Monday, February 9, 2009

Life Goes On

I look at your Facebook profile whenever I log-in. I ask myself whether or not you are happy with your new relationship as how I see you smiling in the photos beside your love one and hugging her so sweetly. I’d been thinking about you everyday. I can some what still feel your care and I feel that I’m quite attached to you although things are different now. For me, I felt as if things have never change. I still check my hp for sms quite often. It’s weird that my hp is so quiet now. Maybe I still can’t let you go though I’m compressing the feelings now.

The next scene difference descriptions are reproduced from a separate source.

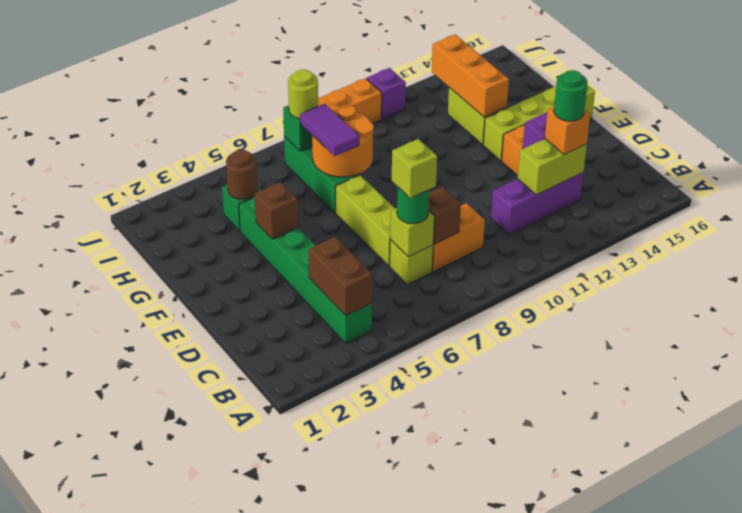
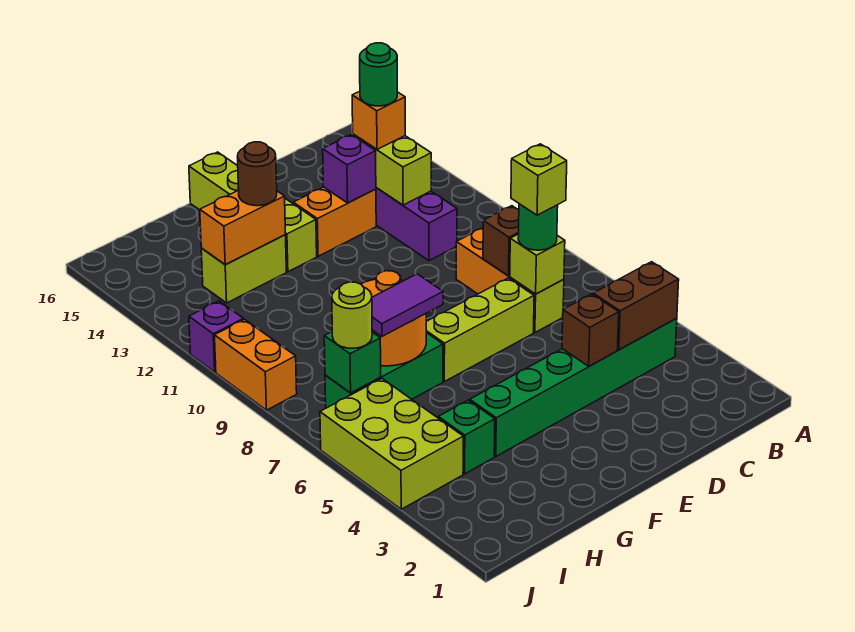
brown brick F4 level 2 -> brown brick D4 level 2
orange brick G13:I13 level 2 -> orange brick G13:H13 level 2
brown round brick H4 level 2 -> brown round brick G13 level 3
none -> lime brick I4:J6 level 1

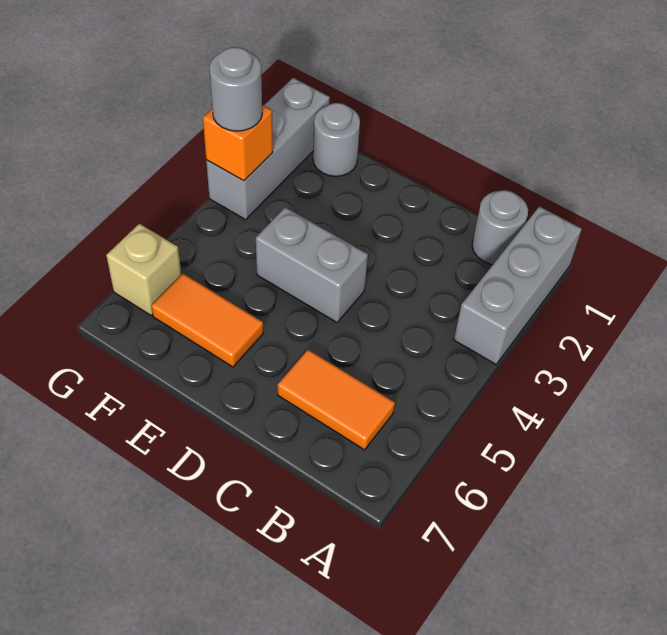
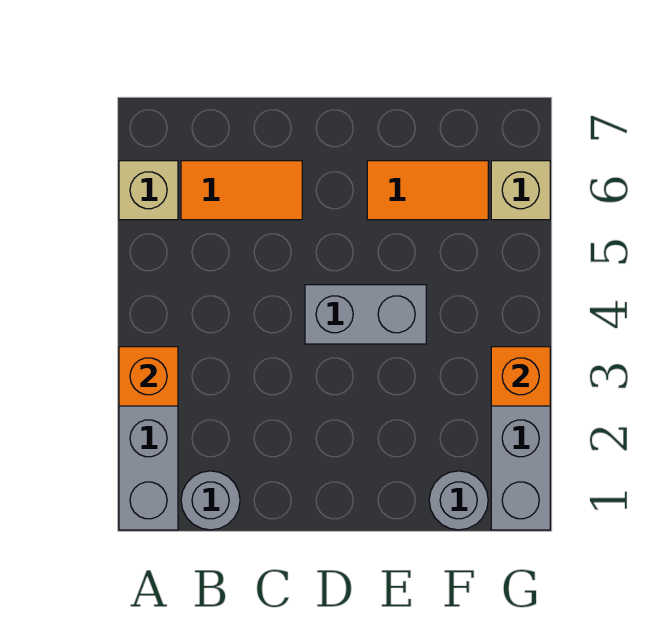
none -> orange brick A3 level 2
none -> tan brick A6 level 1
grey round brick G3 level 3 -> none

I know that I have someone else whom I should pay attention to. He treats me quite well, cares more for me and gives me more attention lately. His family talks about our marriage but I feel that I’m not prepared for it; I still don’t see the time yet. I started to ask myself what is it that I want to do now. What is love? How deep are my feelings for him? Uh, confused again. I feel quite guilty towards him. *Sigh*

Ah, I guess I have to somehow try to love him again as much as I do last time. Though the feelings are not as strong as before, but I can still feel that my feelings for him are not totally gone. I can’t bear to hurt his heart, see him in pain and sorrows. I will do my best as I know I won’t give up easily. *Yay*

On the other hand, I still have you in mind, missing you each day as always. We won’t make good couple, we both know that; but I hope that we can make great friends. Take care pal, may god bless you and have a save journey back to Aus!